Medicare Prescription Drug Cost Changes for 2024
“People with Medicare deserve to have access to accurate information when making coverage choices and to be able to get the care they need without excessive burden or delays,” said Dr. Meena Seshamani, CMS Deputy Administrator and Director of the Center for Medicare.
The Centers for Medicare & Medicaid Services (CMS) confirmed that premiums, benefits, and plan choices for Medicare Advantage and the Medicare Part D prescription drug program will remain constant in 2024.
In 2024, Medicare Part D enrollees will experience significantly higher cost-sharing for brand-name and non-preferred drugs compared to generic-tier drugs. The standard cost-sharing for different types of drugs among all Part D Prescription Drug Plans (PDPs) includes:
- Generics: $0 for preferred generics and $5 for other generics.
- Preferred brands: A copayment of $47 or coinsurance of 21% for preferred brands, up from $44/17% in 2023.

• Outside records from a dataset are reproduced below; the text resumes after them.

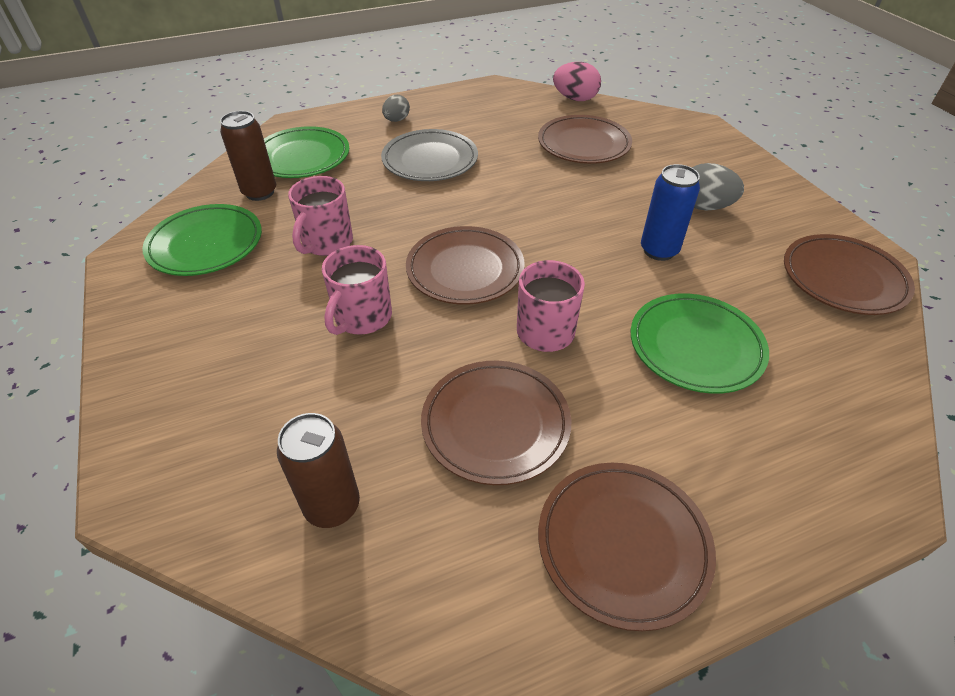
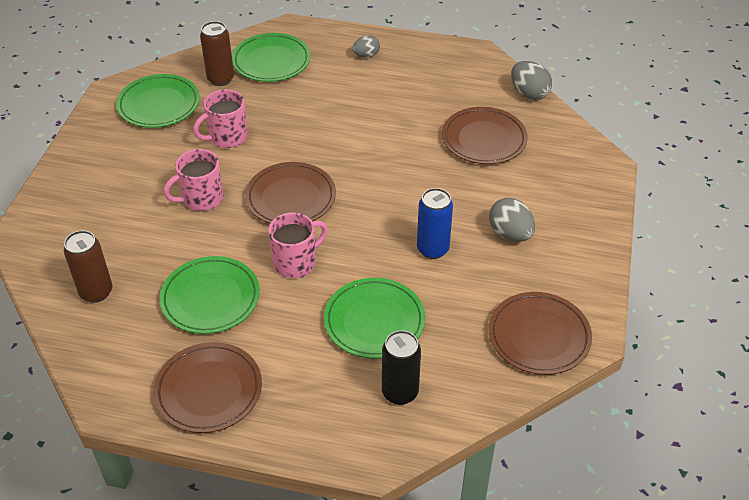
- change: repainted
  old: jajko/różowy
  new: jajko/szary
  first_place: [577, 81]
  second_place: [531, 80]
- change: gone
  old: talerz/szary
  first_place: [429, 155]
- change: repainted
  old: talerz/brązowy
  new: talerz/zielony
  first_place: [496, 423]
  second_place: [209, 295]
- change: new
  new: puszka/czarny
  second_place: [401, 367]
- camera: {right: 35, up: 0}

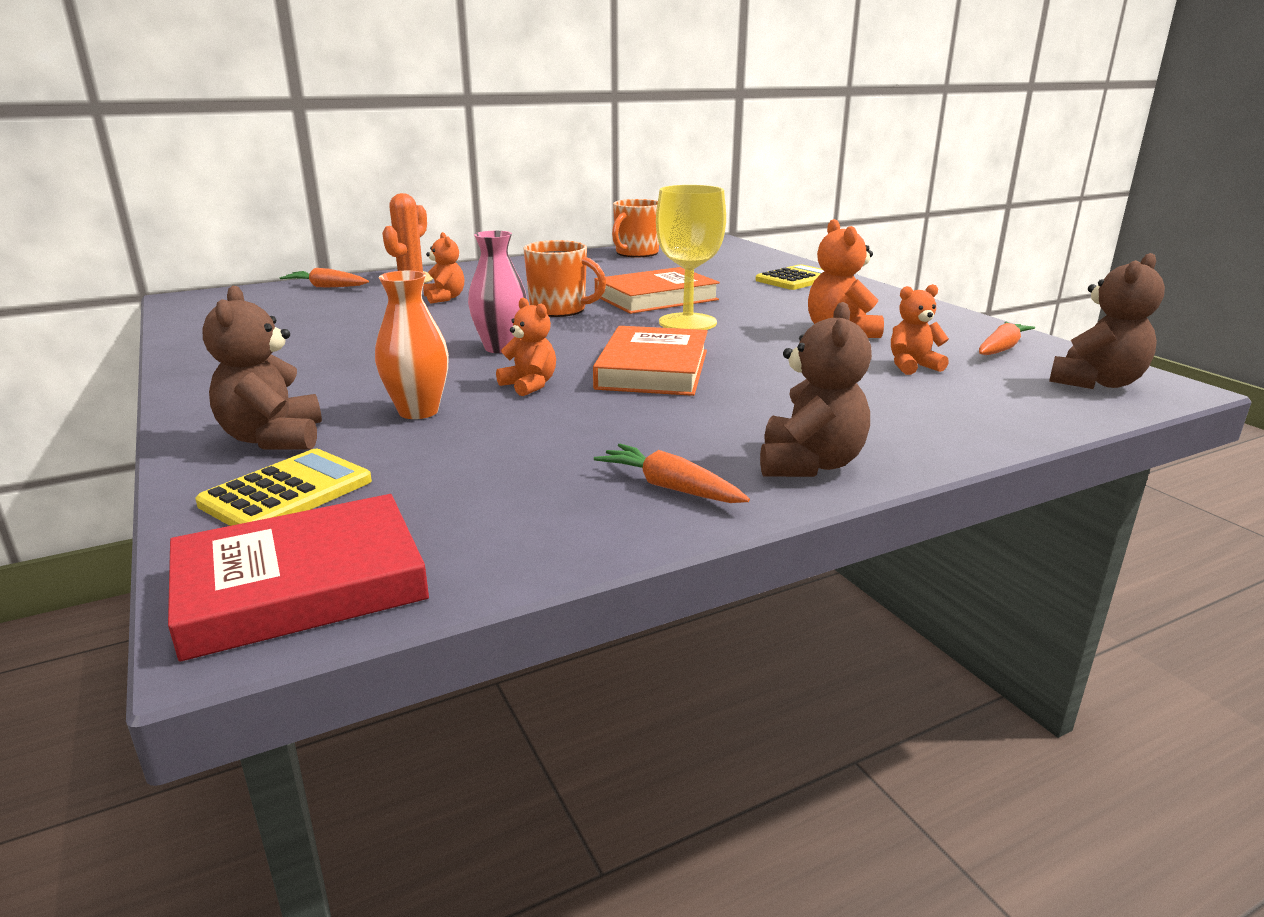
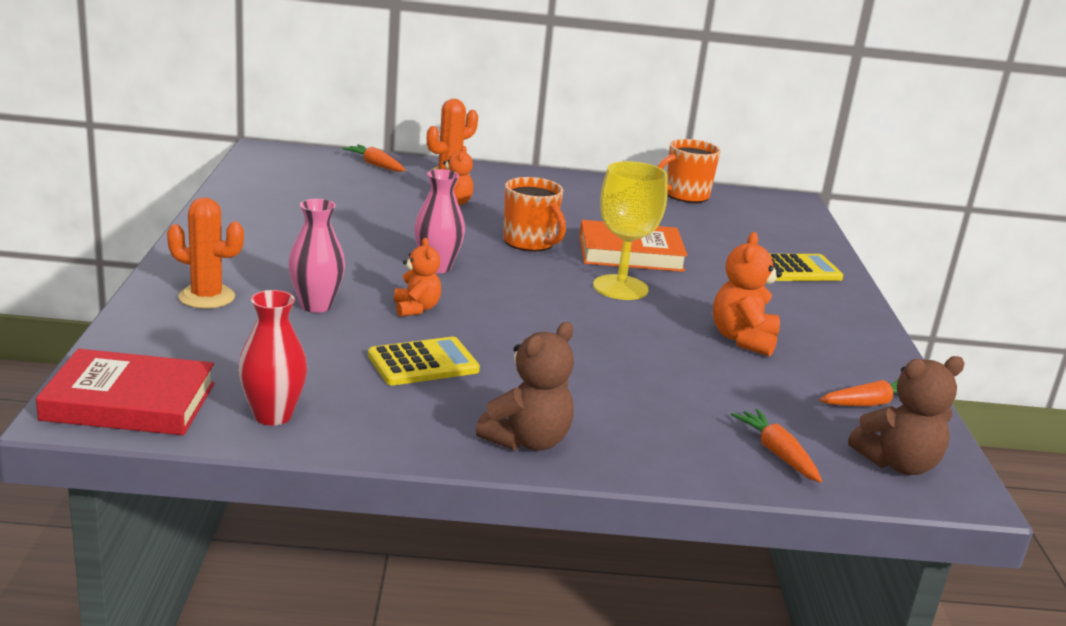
- change: repainted
  old: wazon/pomarańczowy
  new: wazon/różowy
  first_place: [412, 345]
  second_place: [316, 256]
- change: gone
  old: miś/pomarańczowy
  first_place: [920, 329]
- change: swapped
  old: miś/brązowy
  new: kaktus/pomarańczowy
  first_place: [262, 368]
  second_place: [205, 253]
- change: gone
  old: książka/pomarańczowy
  first_place: [650, 361]
- change: shifted
  old: marchewka/pomarańczowy
  first_place: [672, 473]
  second_place: [776, 446]
- change: shifted
  old: kalkulator/żółty
  first_place: [283, 487]
  second_place: [424, 361]
- change: new
  new: wazon/czerwony
  second_place: [272, 358]
- camera: {right: 25, up: 0}

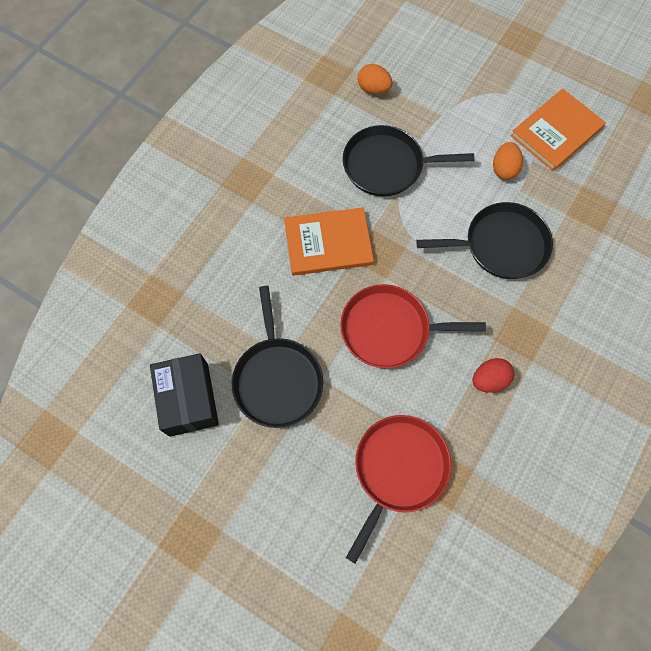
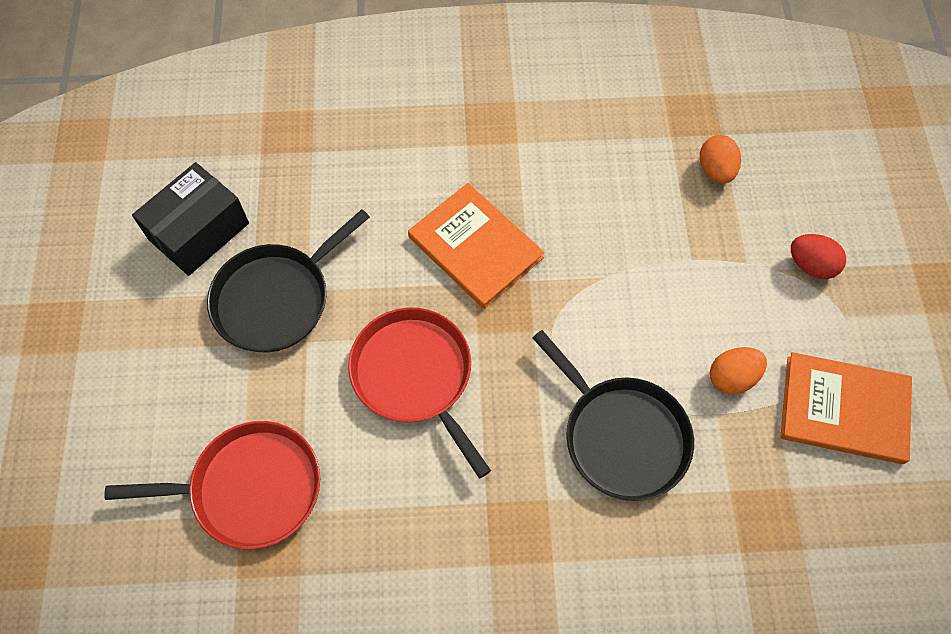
- change: gone
  old: patelnia/czarny
  first_place: [408, 161]
- change: shifted
  old: jajko/czerwony
  first_place: [493, 375]
  second_place: [818, 256]
- camera: {right: 55, up: -5}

- Non-preferred drugs: 46% coinsurance for non-preferred drugs, including both brands and generics (an increase from 45% in 2023; the maximum allowed is 50%).
- Specialty drugs: 25% coinsurance for specialty drugs, consistent with the 2023 level (the maximum allowed is 33%)
This information reflects the typical five-tier formulary design in Part D, encompassing preferred generics, generics, preferred brands, non-preferred drugs, and specialty drugs.
President Biden signed the Inflation Reduction Act of 2022 into law, it includes a number of provisions to lower prescription drug costs for Medicare beneficiaries and lower federal drug spending. The Inflation Reduction Act includes provisions to make the Part D benefit more generous, such as eliminating the 5% coinsurance requirement for catastrophic coverage starting in 2024. This will help lower out-of-pocket costs for enrollees, but it may become challenging for some PDP sponsors to offer low-priced coverage, especially for stand-alone drug plans.
According to the U.S. Department of Health and Human Services (HHS) and the Centers for Medicare and Medicaid Services (CMS), they have finalized a rule for people with Medicare D to put first and be a priority to make sure that they make the most of the benefits and protection of Medicare Advantage (MA) works for them.